Evidence, including statements by the defendant, showing consciousness of guilt are admissible to prove that the defendant committed the crime charged. See Commonwealth v. Fernandes, 427 Mass. 90, 93-94 (1998); Commonwealth v. Sullivan, 410 Mass. 521 (1991); Commonwealth v. Kerrigan, 345 Mass. 508, 513 (1963), cert. denied, 377 U.S. 1004 (1964). In this case, the passenger testified that the defendant had telephoned her after the accident and told her that he was sorry, that he would never do anything to hurt her, and that he almost bit off his tongue in the collision. Many types of statements have been ruled relevant evidence of consciousness of guilt. See Fernandes, supra at 93-94 (defendant’s statements that he wished coventurer would stop talking about crime and that he did not want to go to jail); Commonwealth v. Clarke, 418 Mass. 207, 215 (1994) (defendant’s discussion about disposing of murder weapon); Commonwealth v. MacKenzie, 413 Mass. 498, 507-508 (1992) (defendant’s statement that he never meant to hurt victim); Sullivan, supra at 526 (defendant’s statements providing false alibi); Commonwealth v.

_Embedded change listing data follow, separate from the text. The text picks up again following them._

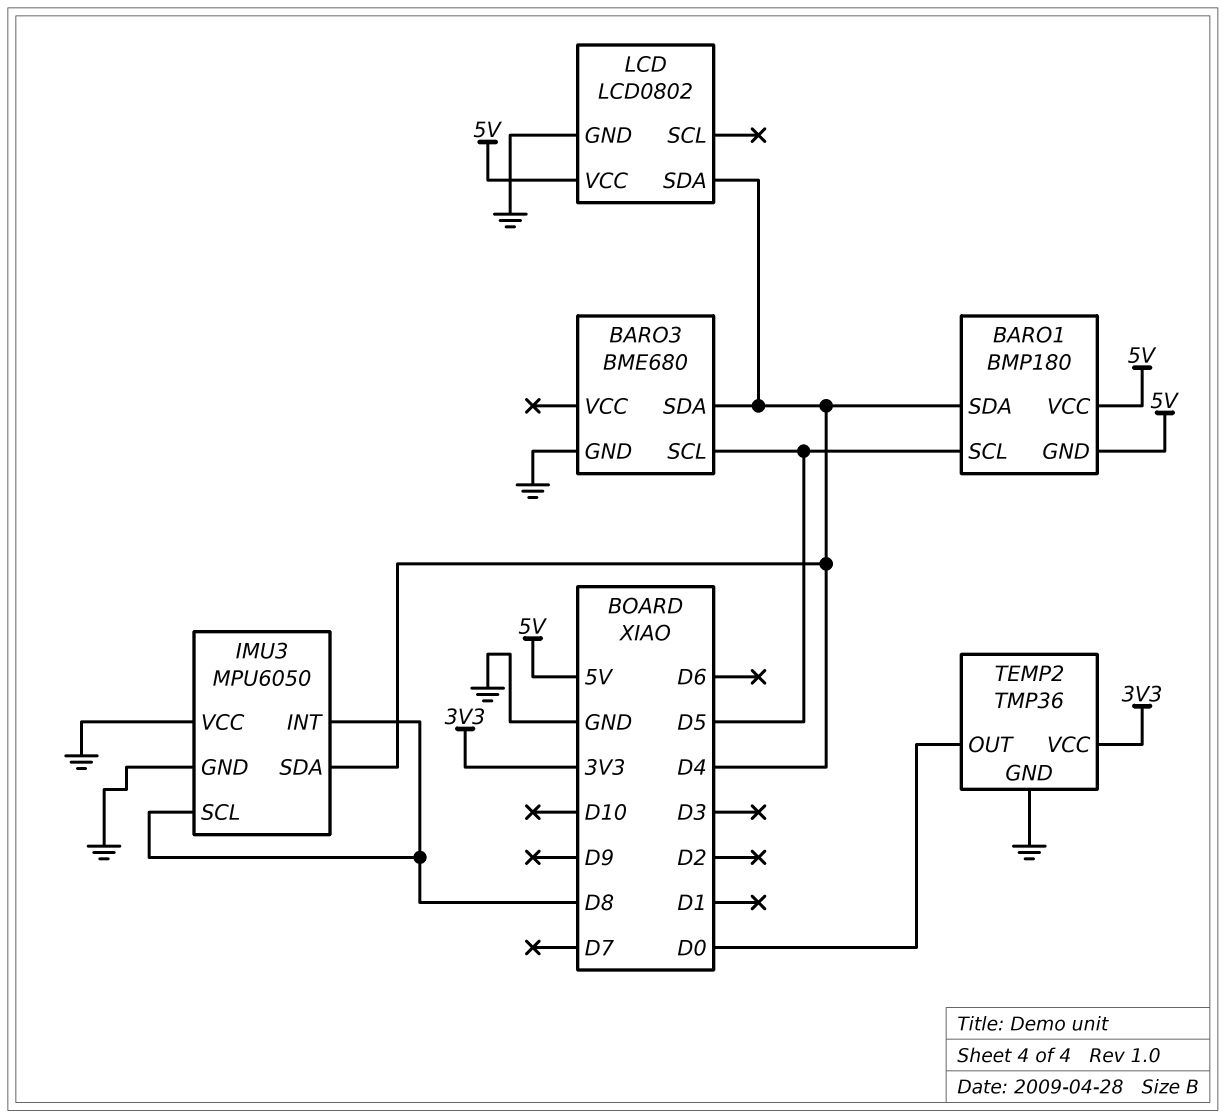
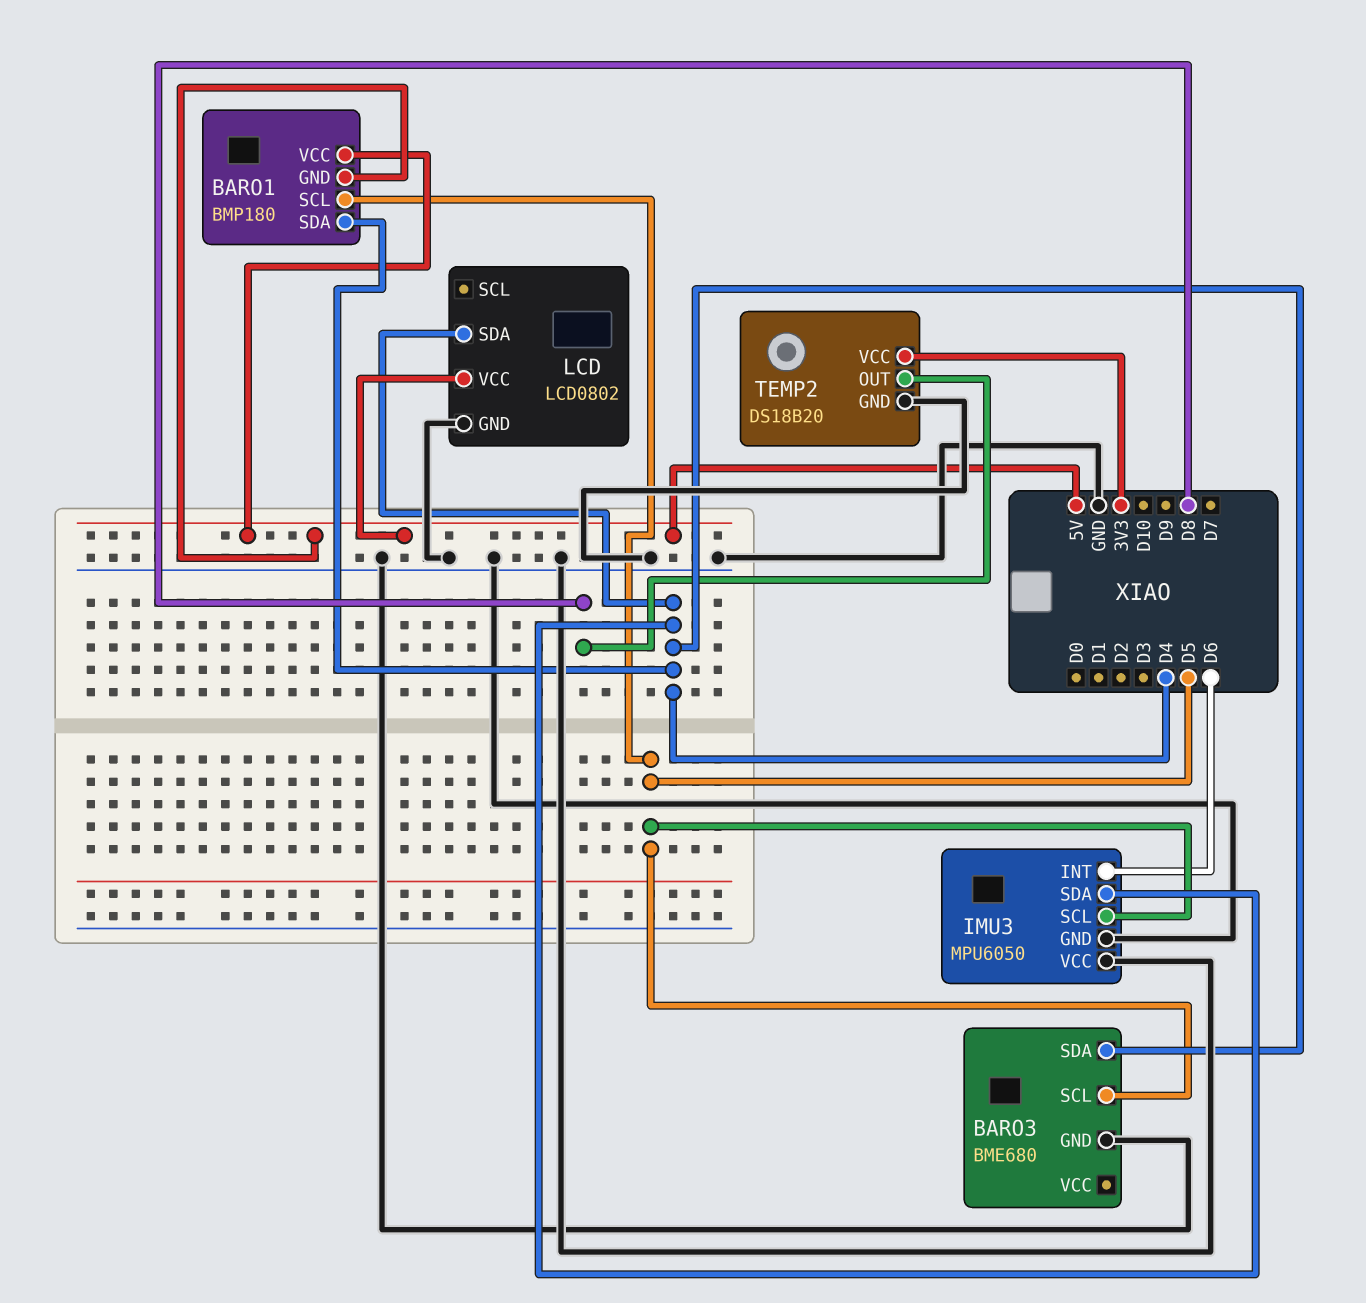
IMU3 pin INT: D8 -> D6
IMU3 pin SCL: D8 -> D5
TEMP2: TMP36 -> DS18B20
TEMP2 pin OUT: D0 -> D8

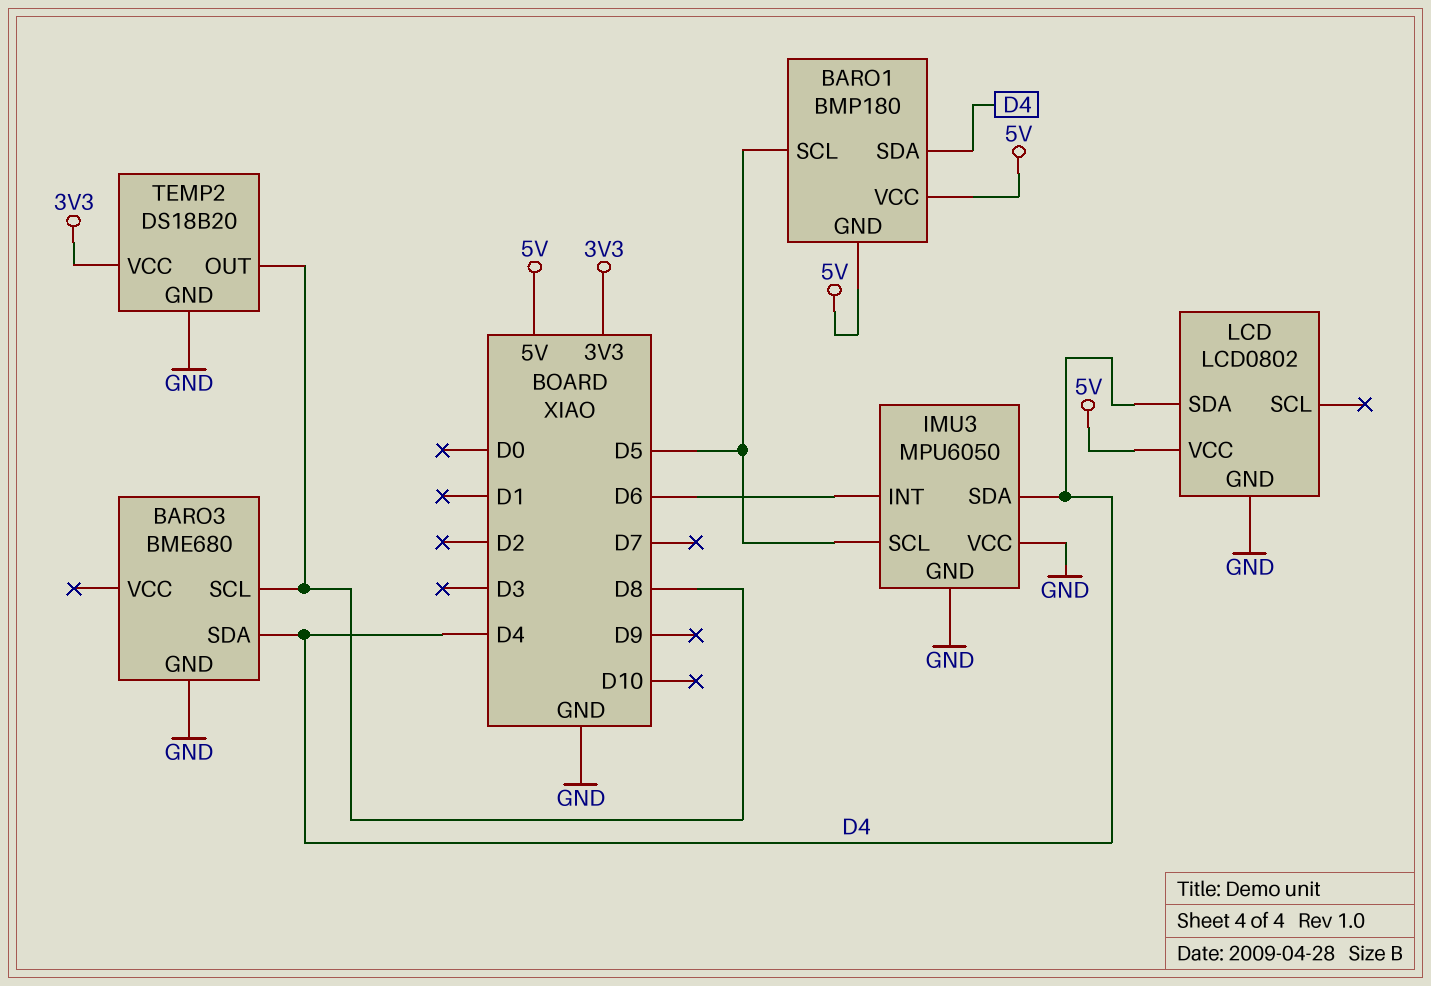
BARO3 pin SCL: D5 -> D8

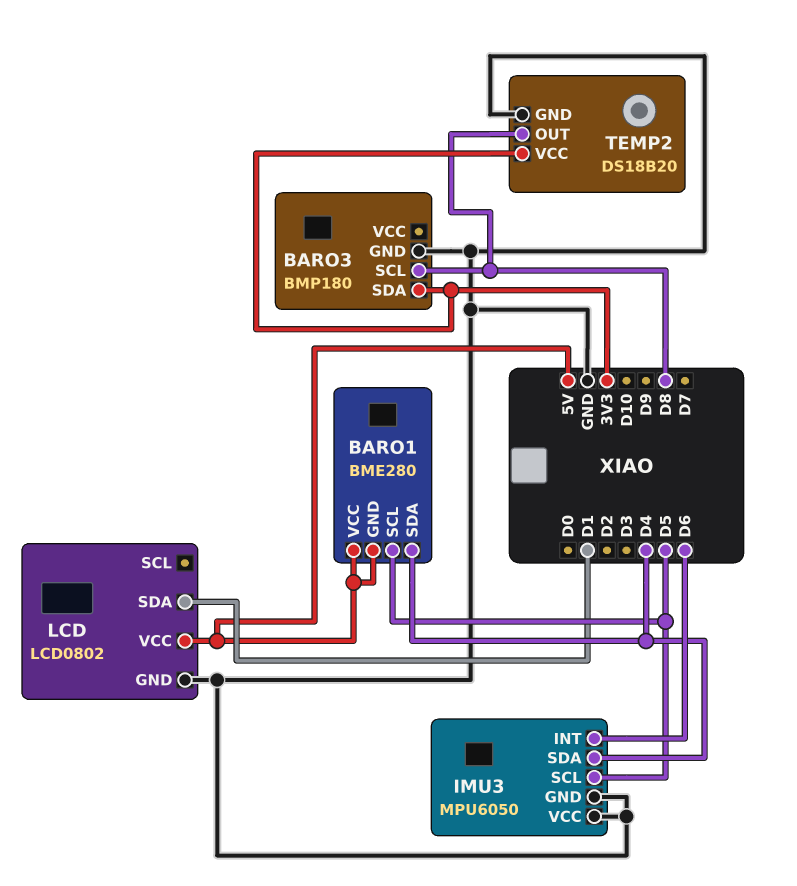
BARO1: BMP180 -> BME280
BARO3: BME680 -> BMP180
BARO3 pin SDA: D4 -> 3V3
LCD pin SDA: D4 -> D1

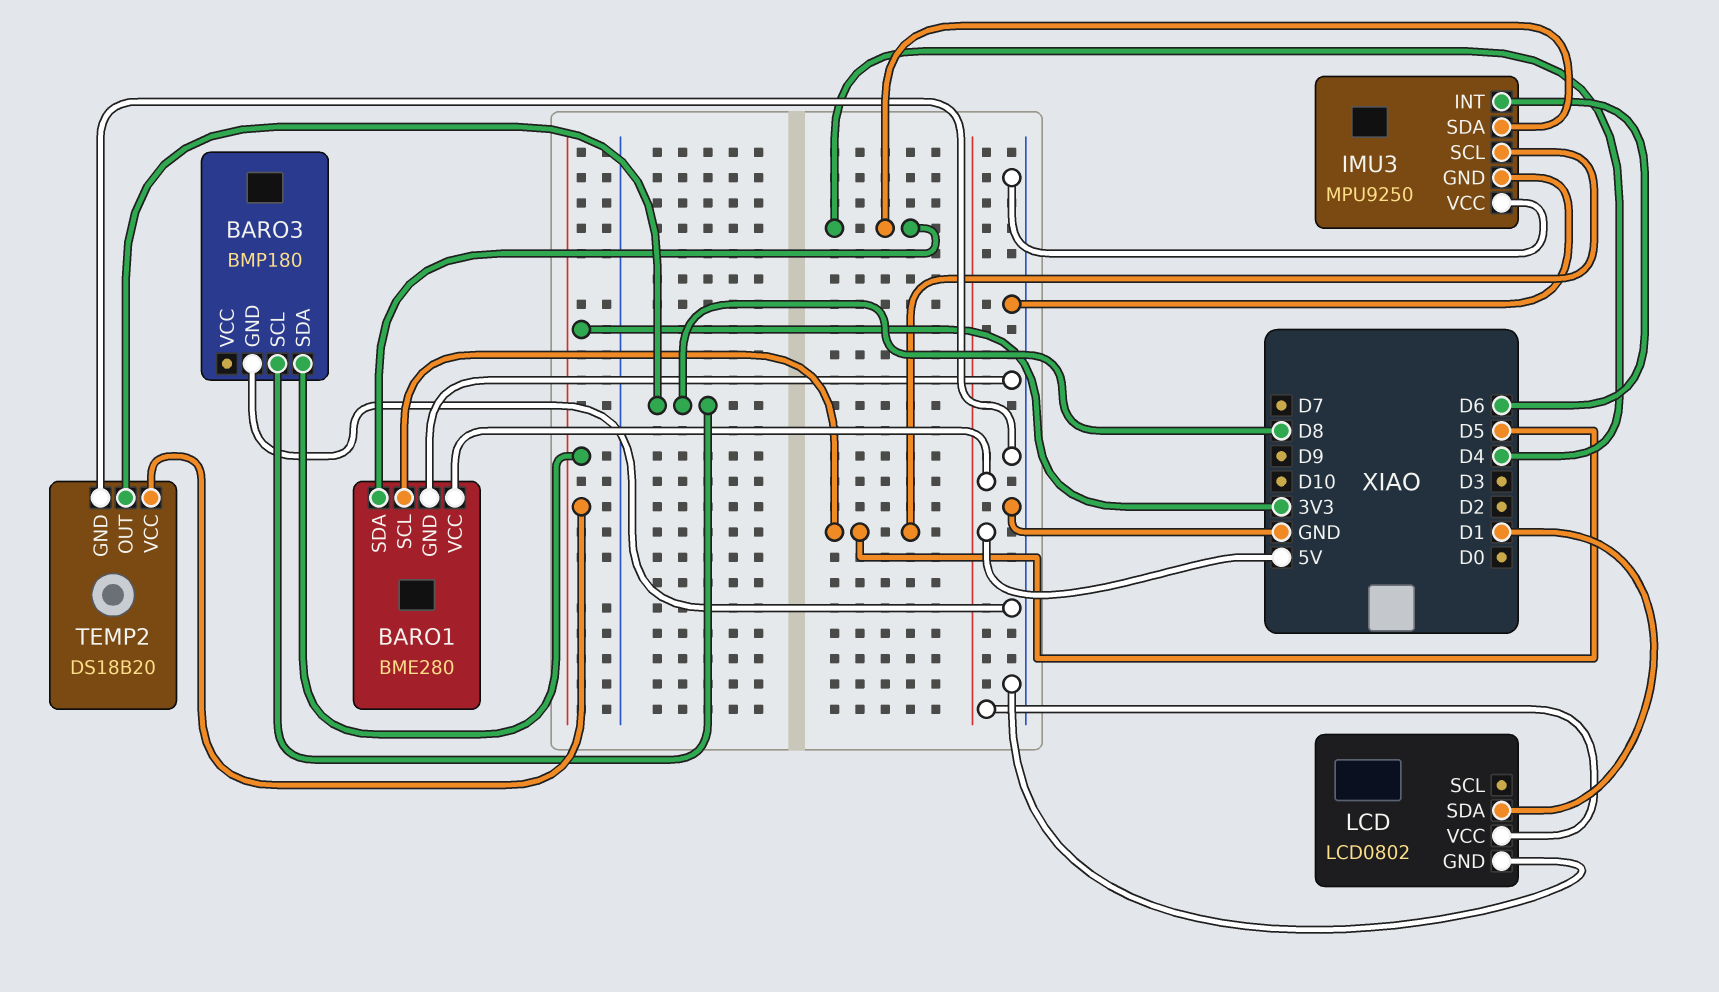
BARO1 pin GND: 5V -> GND
IMU3: MPU6050 -> MPU9250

Tyree, 387 Mass. 191, 201 n.5 (1982), cert. denied, 459 U.S. 1175 (1983) (defendant’s lack of regret at victim’s death); Commonwealth v. Watson, 377 Mass. 814, 831 (1979) (defendant’s false statements to police), S.C., 409 Mass. 110 (1991); Kerrigan, supra at 513 (same); Commonwealth v. Goetzendanner, 42 Mass. App. Ct. 637, 640 (1997) (defendant’s statements begging complaining witness to recant). The statements made by the defendant in this case fall within thé range of what may be considered relevant evidence of consciousness of guilt. Although these statements could not serve as the sole evidence supporting conviction, see Commonwealth v. Niland, 45 Mass. App. Ct. 526, 530 (1998), they were relevant as evidence of consciousness of guilt. There was no error in permit*584ting the jury to consider this testimony along with the rest of the evidence presented.
IV
At the Commonwealth’s request, the trial judge ordered the defendant to pay $3,385 in restitution. The prosecutor told the judge that this amount covered the cost of the engine damaged in the collision, rental car costs, and title costs. No evidence was introduced to show that the amount requested reflected the costs incurred, and no hearing was held despite defense counsel’s request for one. Because the complaint against the defendant must be dismissed and the sentences vacated, we need not consider whether this failure would require reversal of the restitution order. We note, however, that a trial judge’s failure to afford the defendant a “meaningful opportunity to challenge the amount of money ordered to be repaid” as restitution when the defendant requests such a hearing would be a ground for vacating that portion of the sentence and remanding for a new sentencing proceeding. Commonwealth v. Nawn, 394 Mass. 1, 6-9 (1985).
V
In light of the violation of G. L. c. 90C, § 2, as discussed above, the judgment of the Boston Municipal Court is reversed and the complaint is dismissed.
So ordered.
The defendant’s conviction of failing to stop for a police officer was placed on file. He was found responsible for four civil traffic violations which were also placed on file.
DismissaI being a harsh and automatic remedy, it is only available where the failure to comply with the statute is raised before commencement of the trial, as it was here.